Look at it this way. A VC fund has a finite number of investments to make. Typically a partner gets to say yes once or twice a year. They usually take a board seat and spend lots of time helping the company.
Knowing that many of those investments will be worthless, they want to maximize the number of shots they get towards a billion dollar company.
If 1/3 of their companies are a 3x return, and the rest become worthless, the fund has failed. They’re all aiming for the one company that will deliver the big returns that offset all the failures (and the high fees they charge LPs.)
Seed stage investors are different. YC, for instance, spends much less time with each company, and therefore can take lots of shots.
Growth stage venture is different too. They aim to invest a few years before a company goes public, and are fine with a 3x-5x return. They are taking much less risk.

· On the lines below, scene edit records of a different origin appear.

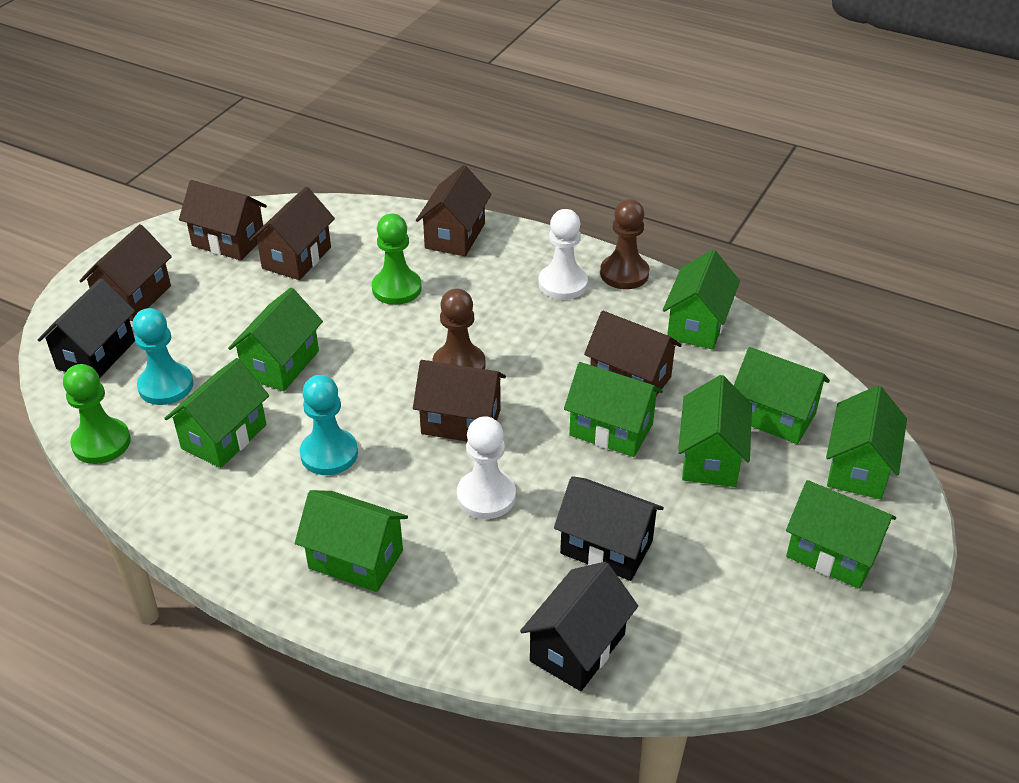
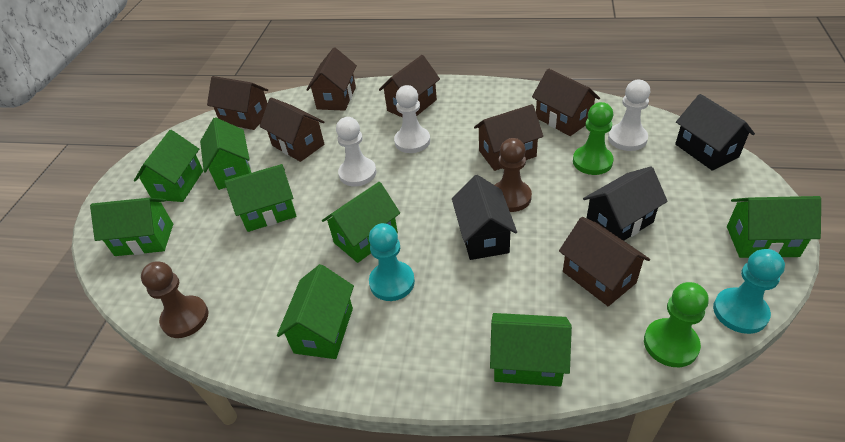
brown house: 6 -> 7
green house: 9 -> 8
white pawn: 2 -> 3

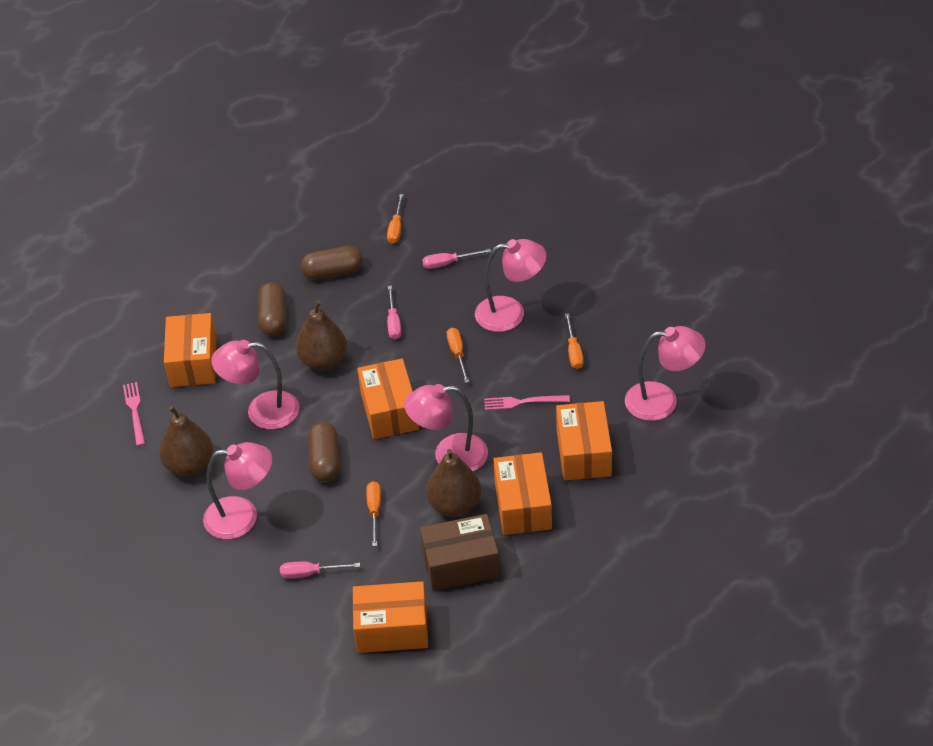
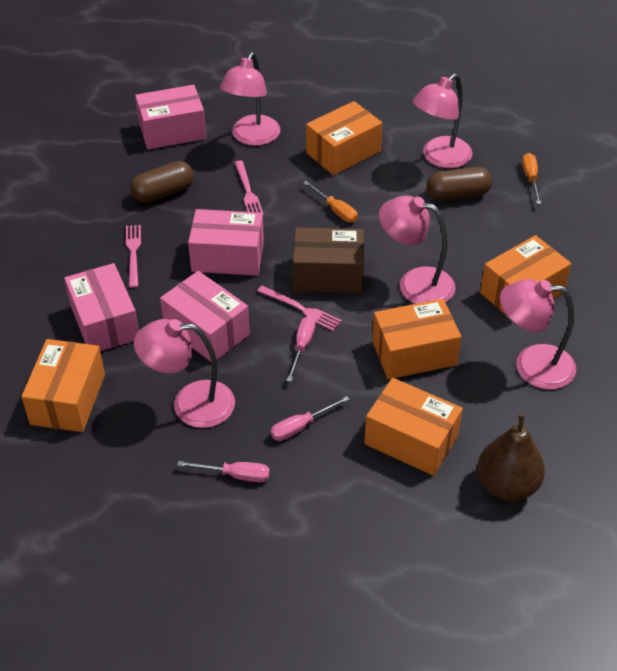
brown capsule: 3 -> 2
brown pear: 3 -> 1
orange screwdriver: 4 -> 2
pink box: 0 -> 4
pink fork: 2 -> 3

The VC model also creates a fundamental tension with the founder. Founders get one shot at a time. $50M exits represent life-changing money for them (as long as they didn’t raise too much money.) VCs pressure them to take greater risks than are rational for the founder. This is why you want to look for VCs that will truly put the founder first. Or keep control of your board.
Joel Spolsky explained this well 15 years ago, so we knew about it going in and chose a founder-first VC firm.
Here’s that post: https://www.joelonsoftware.com/2003/06/03/fixing-venture-cap...
Thoughtful VCs will do what’s right for the founder. It’s rational because their reputation matters so much when competing for investments. This has changed for the better since Joel’s post.